Calotype and other early paper processes

Photogenic Drawing

Photogenic drawing derives from experiments started in 1834 by W.H.F. Talbot, the process was made public in January 1839. It was the first negative/positive photographic process, the negative aspect was largely replaced by the calotype, the positive part of the process continued in use with the calotype and on into the wet collodion period. The negative could be produced in a camera or by simply placing objects on the sensitive paper (what would later be called a photogram). The process was not patented. Talbot also experimented at this time with silver iodide and silver bromide in place of silver chloride.1

An early manual for the process was produced by the print seller Ackermann in 1839 and supplied with his Photogenic Drawing Box. The stages as described in Ackermann's manual were:

Preparing the paper
Writing paper was dipped in a solution of sodium chloride (common salt), partly dried and then coated with silver nitrate (forming silver chloride). The paper was dried, given another coat of silver nitrate and again dried. For greater sensitivity the paper, once dry, could be coated more than once. It was recommended that when multiple coats were given a narrow strip of paper was cut off and exposed to light, to allow the sensitivity of the paper to be judged.

Photogenic drawing was a printing-out process so exposure was continued until the correct tone had been reached.

The image was washed and fixed by immersion in either a solution of common salt, potassium iodide or sodium hyposulphite. It was then dried. Common salt was recognised as stabilising the image, for a permanent print it was recommended that potassium iodide or sodium hyposulphite was used.

Producing the positive print
Sensitive paper was prepared as for the negative, it was then placed in contact with the negative in a printing frame (called a reversing frame) and exposed to daylight. The resulting positive print was then fixed as for the negative. This stage might be omitted if the photograph was not produced in a camera i.e. it was a photogram or drawing on glass.

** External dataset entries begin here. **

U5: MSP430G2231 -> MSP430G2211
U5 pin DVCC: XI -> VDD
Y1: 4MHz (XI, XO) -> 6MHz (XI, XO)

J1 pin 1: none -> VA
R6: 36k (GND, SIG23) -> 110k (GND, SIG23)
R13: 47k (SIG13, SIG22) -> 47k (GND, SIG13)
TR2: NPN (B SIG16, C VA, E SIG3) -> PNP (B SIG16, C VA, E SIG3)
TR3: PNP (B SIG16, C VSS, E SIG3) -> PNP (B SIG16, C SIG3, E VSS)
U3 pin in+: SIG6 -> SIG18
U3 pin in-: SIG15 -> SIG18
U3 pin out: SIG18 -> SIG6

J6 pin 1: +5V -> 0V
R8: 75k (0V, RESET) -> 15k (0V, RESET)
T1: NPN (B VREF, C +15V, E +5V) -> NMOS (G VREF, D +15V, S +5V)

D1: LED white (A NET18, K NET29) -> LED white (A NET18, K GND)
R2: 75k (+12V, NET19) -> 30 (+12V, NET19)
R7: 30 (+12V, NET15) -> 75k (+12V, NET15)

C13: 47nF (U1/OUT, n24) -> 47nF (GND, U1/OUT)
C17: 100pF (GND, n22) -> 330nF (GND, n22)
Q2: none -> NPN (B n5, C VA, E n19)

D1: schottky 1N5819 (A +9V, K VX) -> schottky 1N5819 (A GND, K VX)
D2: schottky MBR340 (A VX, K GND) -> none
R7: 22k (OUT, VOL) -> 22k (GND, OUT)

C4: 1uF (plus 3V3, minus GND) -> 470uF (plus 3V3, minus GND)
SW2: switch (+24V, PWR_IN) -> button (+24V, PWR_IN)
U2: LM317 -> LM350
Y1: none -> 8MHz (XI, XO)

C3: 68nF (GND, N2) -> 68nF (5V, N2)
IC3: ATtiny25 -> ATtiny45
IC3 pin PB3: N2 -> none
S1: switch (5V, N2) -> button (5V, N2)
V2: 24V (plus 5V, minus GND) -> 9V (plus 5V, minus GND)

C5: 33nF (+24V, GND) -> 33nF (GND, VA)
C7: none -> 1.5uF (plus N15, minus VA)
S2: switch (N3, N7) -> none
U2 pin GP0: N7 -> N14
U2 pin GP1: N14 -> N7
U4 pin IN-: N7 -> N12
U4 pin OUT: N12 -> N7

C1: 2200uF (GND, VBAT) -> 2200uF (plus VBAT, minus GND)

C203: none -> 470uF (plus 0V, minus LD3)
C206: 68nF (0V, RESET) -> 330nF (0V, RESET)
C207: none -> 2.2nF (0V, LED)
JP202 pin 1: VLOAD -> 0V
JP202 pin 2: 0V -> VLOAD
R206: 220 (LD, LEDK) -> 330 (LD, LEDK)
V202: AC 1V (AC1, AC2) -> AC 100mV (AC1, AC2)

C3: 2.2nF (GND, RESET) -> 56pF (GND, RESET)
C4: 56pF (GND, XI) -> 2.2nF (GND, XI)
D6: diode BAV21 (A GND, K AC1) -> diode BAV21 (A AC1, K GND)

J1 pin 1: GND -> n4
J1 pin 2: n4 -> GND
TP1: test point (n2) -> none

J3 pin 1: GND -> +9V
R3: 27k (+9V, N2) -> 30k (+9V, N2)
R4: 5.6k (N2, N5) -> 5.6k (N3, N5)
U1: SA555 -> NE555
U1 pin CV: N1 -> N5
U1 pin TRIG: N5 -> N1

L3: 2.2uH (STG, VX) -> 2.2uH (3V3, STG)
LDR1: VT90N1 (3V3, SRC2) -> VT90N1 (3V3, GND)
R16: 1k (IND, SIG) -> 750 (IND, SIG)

Ackermann's manual also showed how photographic prints could be made that resembled sepia drawings and line engravings by applying either an opaque or semi-opaque coating to a glass sheet and using an etching point to remove the coating or overpainting to create highlights. Prints were taken from the glass in the normal way.

Plain Salted Paper (Salt print, Silver chloride paper)

Plain salted paper was a term used to describe positive prints made using the photogenic drawing process irrespective of the negative process used. They were largely replaced in the 1850s by albumen prints. 'Salt print' is now commonly used to describe this type of print.

An excess of silver nitrate was present which reacted with the small amount of organic material in the paper present as part of the sizing process. No additional starch or gelatine was added when preparing the paper. The size used on French papers was generally starch based which produced different results to English papers that were mostly sized using gelatine.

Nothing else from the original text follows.